El lab de Sebastián Ocampo
Storytelling de marca
Cómo una marca se convierte en una historia que la gente recuerda, cree y repite. Marcos aplicables, y un caso vivo construido a la vista: y8y.
Toda marca cuenta una historia, incluida la que no cuenta ninguna: esa comunica que es intercambiable. La pregunta útil no es si contar historias, sino cuál es la tuya, quién es su personaje y qué prueba puedes enseñar. Mi sesgo es conocido: llevo años usando narrativa para crecimiento de empresas, y desconfío de todo storytelling que no pueda auditarse.
Por eso este lab tiene un caso vivo en lugar de diapositivas: y8y, una publicación de robótica cuya marca entera es una decisión narrativa. El robot es el titular, pero el héroe es la persona que lo construyó; la mascota es el logo que despierta; y la confianza no se declara, se demuestra con veredictos fechados. Cómo se diseñó ese sistema, pieza a pieza, está en el caso de estudio.

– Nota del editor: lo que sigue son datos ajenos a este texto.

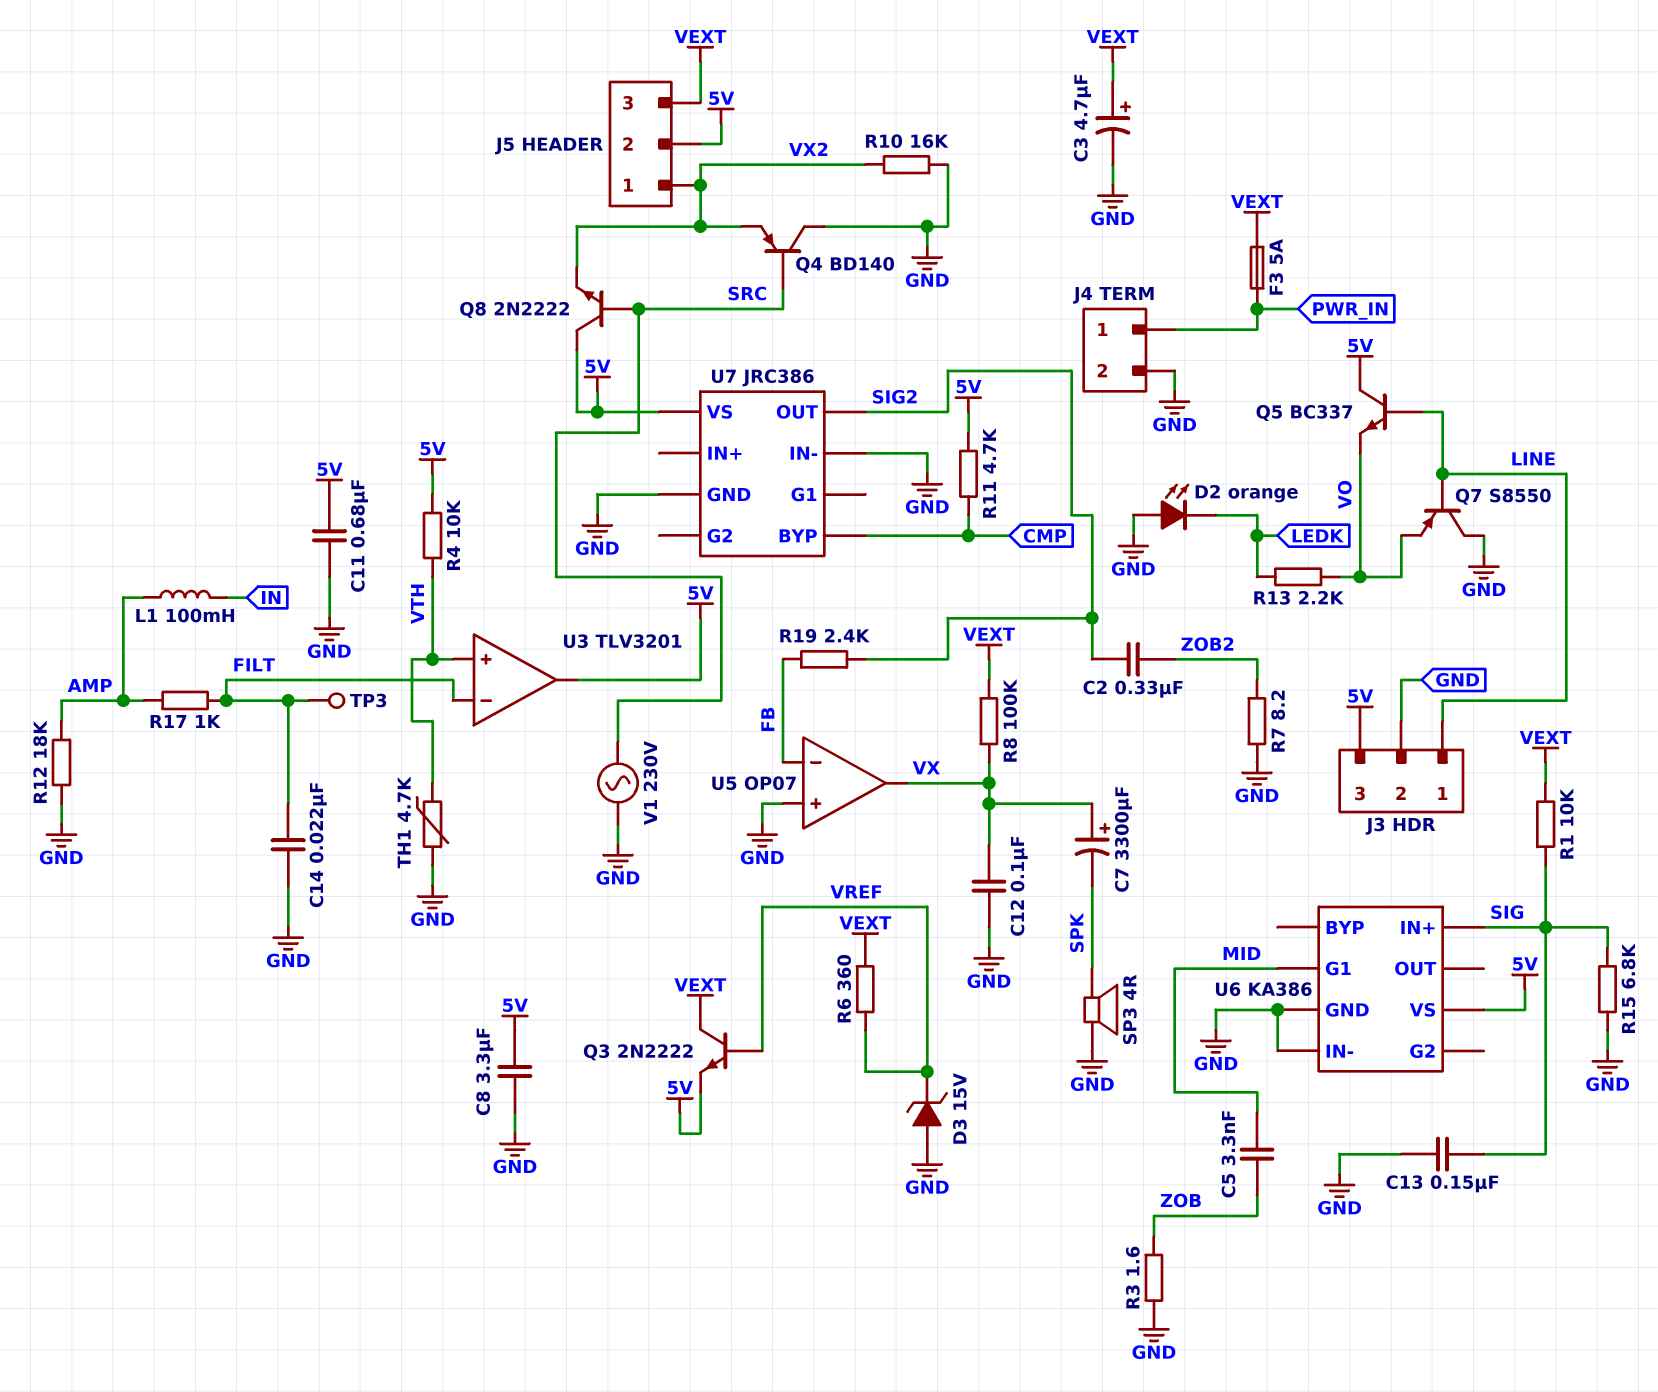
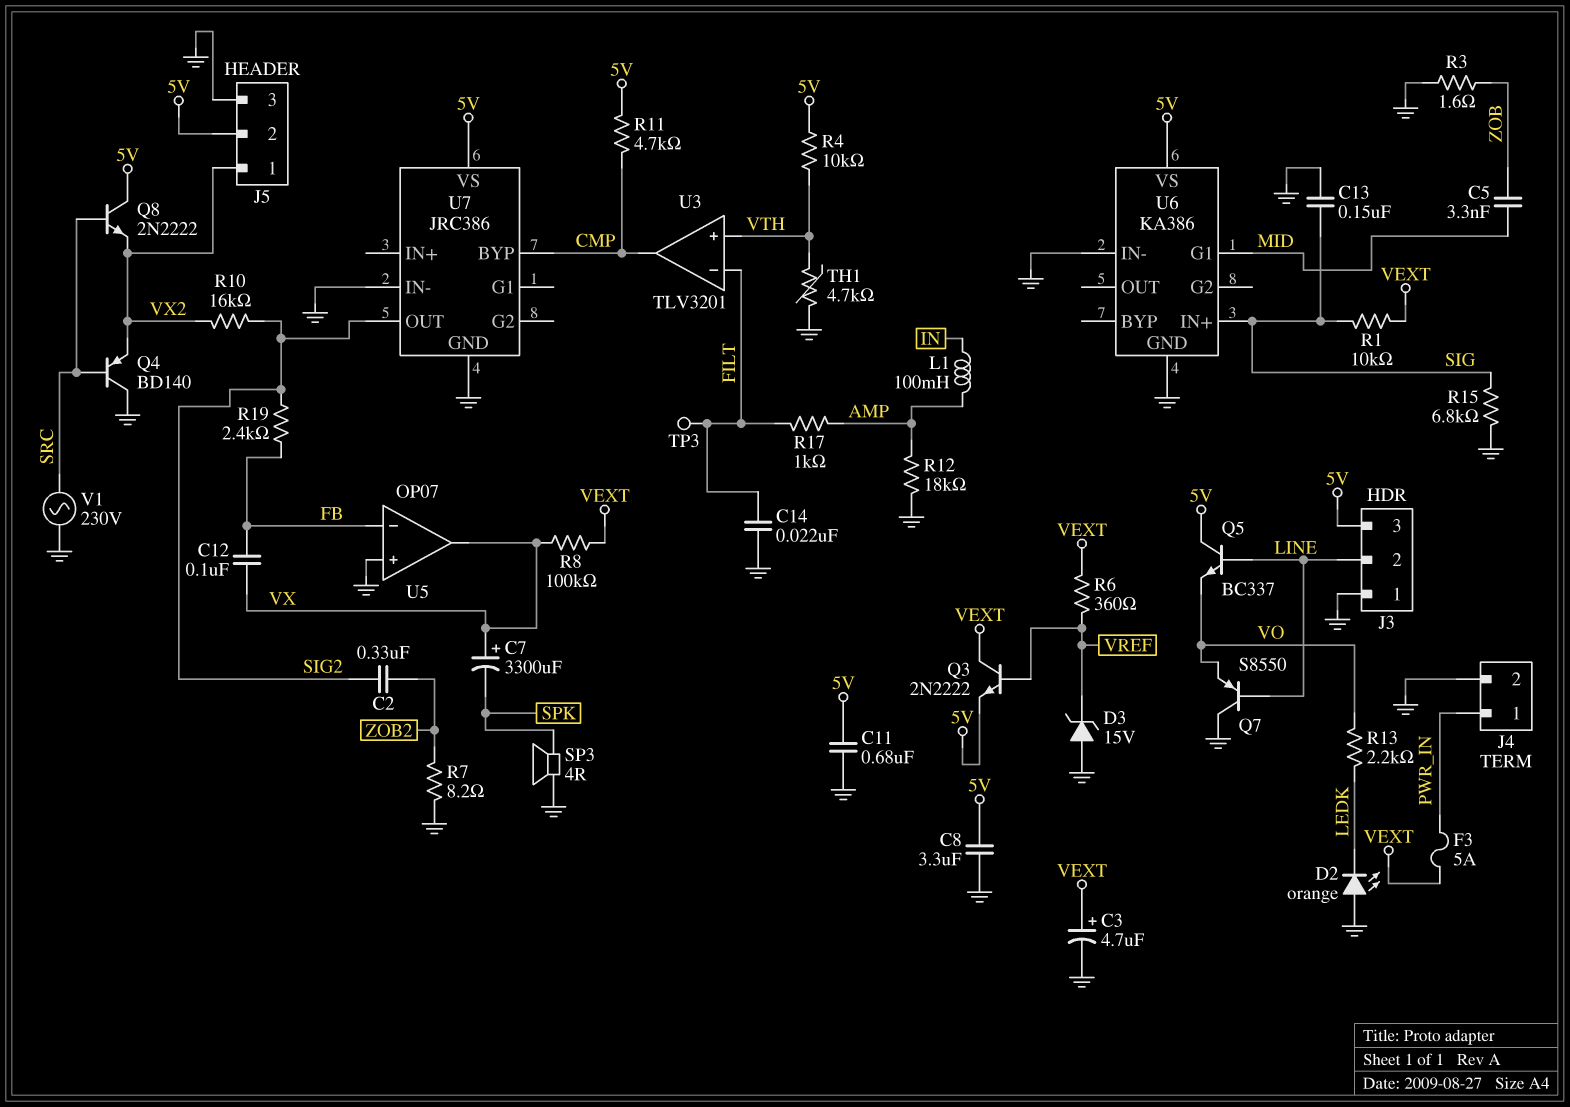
C12: 100nF (GND, VX) -> 100nF (FB, VX)
J3 pin 1: LINE -> GND
J3 pin 2: GND -> LINE
J5 pin 3: VEXT -> GND
R10: 16k (GND, VX2) -> 16k (SIG2, VX2)
U3 pin out: 5V -> CMP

Los marcos de abajo son los que aplico con marcas y equipos. Si quieres discutir el tuyo, el camino corto es el perfil.
Casos de estudio
Respuestas rápidas
El marco: personaje, conflicto, prueba
Tres preguntas separan una historia de marca de un eslogan. Personaje: ¿quién actúa? No la empresa (las empresas no actúan), sino una persona con nombre: el fundador que hipotecó su casa, la clienta que recuperó dos horas al día, el ingeniero que falló catorce veces. Conflicto: ¿contra qué? Una historia sin fricción es un anuncio; la fricción honesta (lo que costó, lo que falló) es lo que la memoria retiene. Prueba: ¿qué puede verificar el lector sin creerte? Fechas, números, fuentes, resultados auditables.
La tercera pregunta es la que casi todas las marcas suspenden, y es la que decide en la era de la IA: los motores de respuesta citan lo verificable y descartan lo inspiracional. El storytelling que funciona en 2026 es el que un algoritmo escéptico puede comprobar.
Preguntas frecuentes
- ¿Por qué las marcas deberían usar storytelling en vez de publicidad directa?
- Porque compiten por memoria, no solo por atención. Un anuncio compra la atención y la pierde al pagar el siguiente; una historia con personaje y conflicto se recuerda y se repite gratis. Además, en buscadores y motores de respuesta, la historia genera las búsquedas de marca y las citas que la publicidad no puede comprar. No es una elección estética: es la diferencia entre alquilar audiencia y construirla.
- ¿Cómo empieza una marca pequeña a contar su historia?
- Con inventario, no con inspiración: lista qué hechos verificables tienes (por qué se fundó, qué costó, qué falló, a quién sirvió primero) y elige el personaje real más concreto. Después, un solo formato repetido cada semana vale más que una campaña: la misma estructura, el mismo tono, la misma prueba al final. La regla práctica: si un competidor puede firmar tu historia, todavía no es tu historia.
- ¿El storytelling funciona también para marcas B2B?
- Mejor que en consumo, porque el comprador B2B arriesga su reputación al elegir y necesita una historia que pueda defender ante su jefe. La forma cambia: menos épica y más prueba (casos con números, fechas y clientes con nombre), pero la estructura es la misma: una persona, un problema caro, una transformación medible. El caso de estudio con datos verificables es el género rey del storytelling B2B.